"Ssst, diam adek."Mungkin puluhan kali Rose mengatakan hal itu saat Lily memanggilnya dengan sendu. Bahkan ingin mengatakan sepatah kata pun Lily tak mampu. Tubuh kecil itu di dekapan ibunya semalaman hingga fajar tiba.
Yang benar adalah Rose sama sekali tidak mau memulai pembicaraan, entah bertanya ataupun menginterogasi putrinya, pun tidak mau mendapatkan kejelasan juga. Sudah cukup bagi Rose mengetahui jika Lily sudah tahu sandiwaranya, cukup malu juga karena ia tidak tahu-menahu bagaimana asal mulanya.
Sedangkan Lily yang saat ini sedang mengguyur tubuhnya dibawah shower lantas berhembus nafas kasar beberapa kali. Inginnya menceritakan perihal dirinya yang tahu begitu saja hingga membentuk lakon bagai pemeran sebuah drama bersama ayahnya. Namun, ingin mengecap sepatah kata sudah dihentikan dengan perintah yang layak untuk dilakukan.
Semalaman Lily tidur bersama Rose, ia tahu ibunya tidak benar-benar memejamkan mata, karena dirinya pun juga sama. Suasana mendadak tegang saat kepulangan Ibu dari ayahnya. Hingga malam tiba sampai fajar berjumpa; semua tak menimbulkan suara. Bahkan, saat makan bersama saja tak saling memandang dan hanya fokus pada piring di atas meja.
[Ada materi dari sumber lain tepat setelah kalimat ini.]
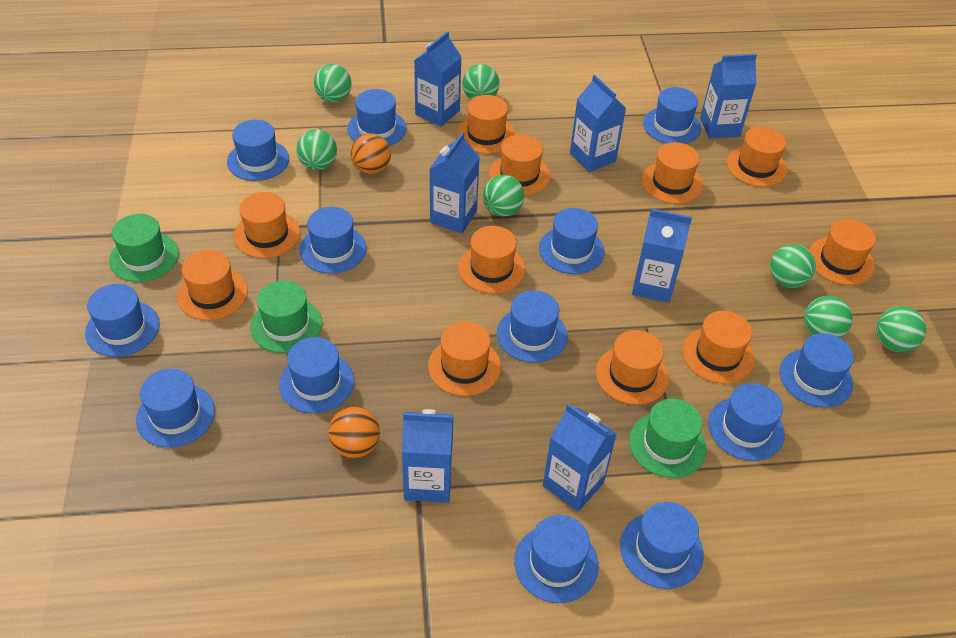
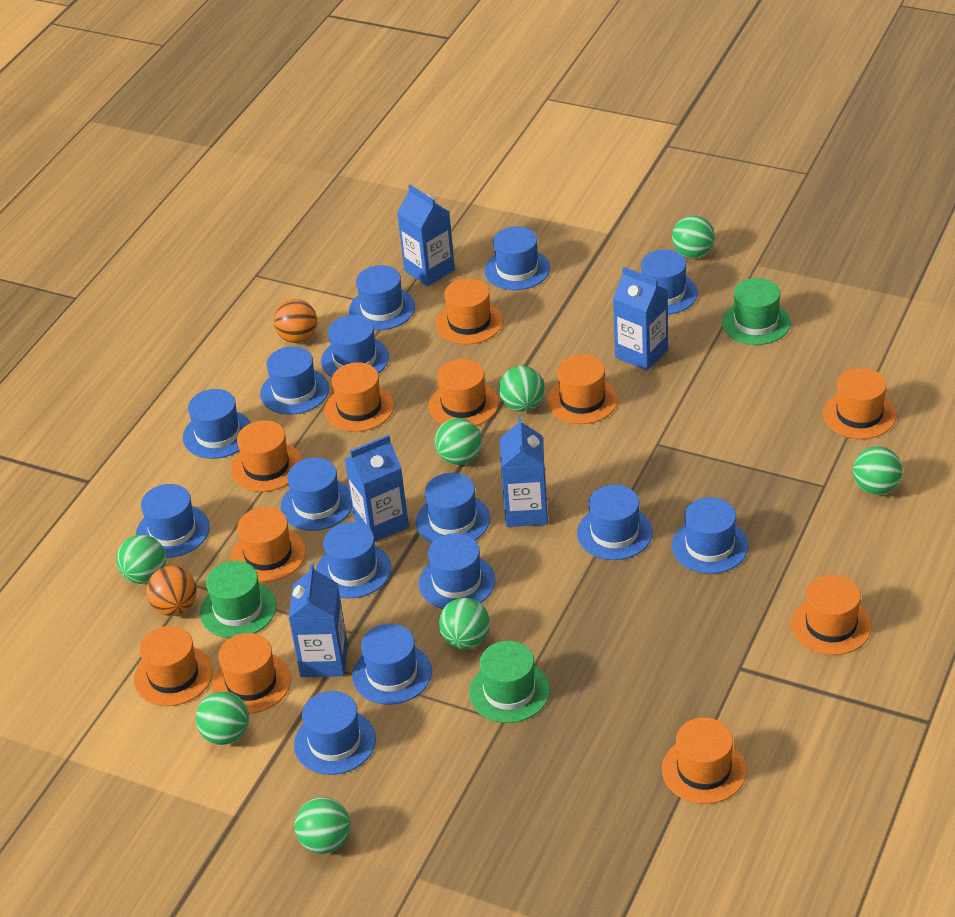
blue carton: 7 -> 5
blue hat: 13 -> 15
green ball: 7 -> 8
Hari ini Lily akan bersekolah lagi, atmosfer baru di dalam rumah ini sudah pasti berbeda, apalagi dibumbuhi dengan kedok yang baru saja terbuka, jika Lily bisa memilih, ingin saja membawa tubuhnya terbang menuju sekolah.
"Dek, makan dulu. Nanti kamu berangkat bareng Vee uncle."
"Aku Daddy-nya ngomong-ngomong."
Segamblang itu Vee ikut limbung dalam pembicaraan dipagi hari. Lantas Rose yang diprotes hanya berdecak tanpa mengalihkan pandang. Tangannya masih sibuk menyiapkan makanan.
Sedangkan Lily yang sudah siap dengan tas ransel di gendongan masih terdiam karena tidak tahu harus berbuat apa, memandang bergantian dua orang dewasa yang tak saling menegur sapa seperti kebiasaan saat pagi tiba. Good morning atau sebagainya. Iya, itu maksud Lily.
Lily meloloskan senyum tipis sebelum berkata, "Good morning mommy, daddy," sapa Lily akhirnya.
Mungkin bagi Lily itu sudah menjadi kebiasaan yang memang harus diungkapkan. Rasanya kering seperti gurun pasir saat sapaan manis itu dibiarkan menggantung begitu saja.
Vee yang mendapati Lily yang telah berucap lantas menjalankan torsonya untuk mendekat. Mengelus surai putrinya hingga menghadiahi kecupan dikening juga. "Morning sweetie," balasnya.
Sedangkan Rose hanya menonton adegan yang seharusnya sudah dari dulu dapat dilihatnya. Penyesalan hanyalah tindakan yang membuang-buang waktu, maka dari itu Rose tidak mau terbelenggu dan hanya harus meneruskan bagaimana takdir membawa hidupnya untuk berjalan.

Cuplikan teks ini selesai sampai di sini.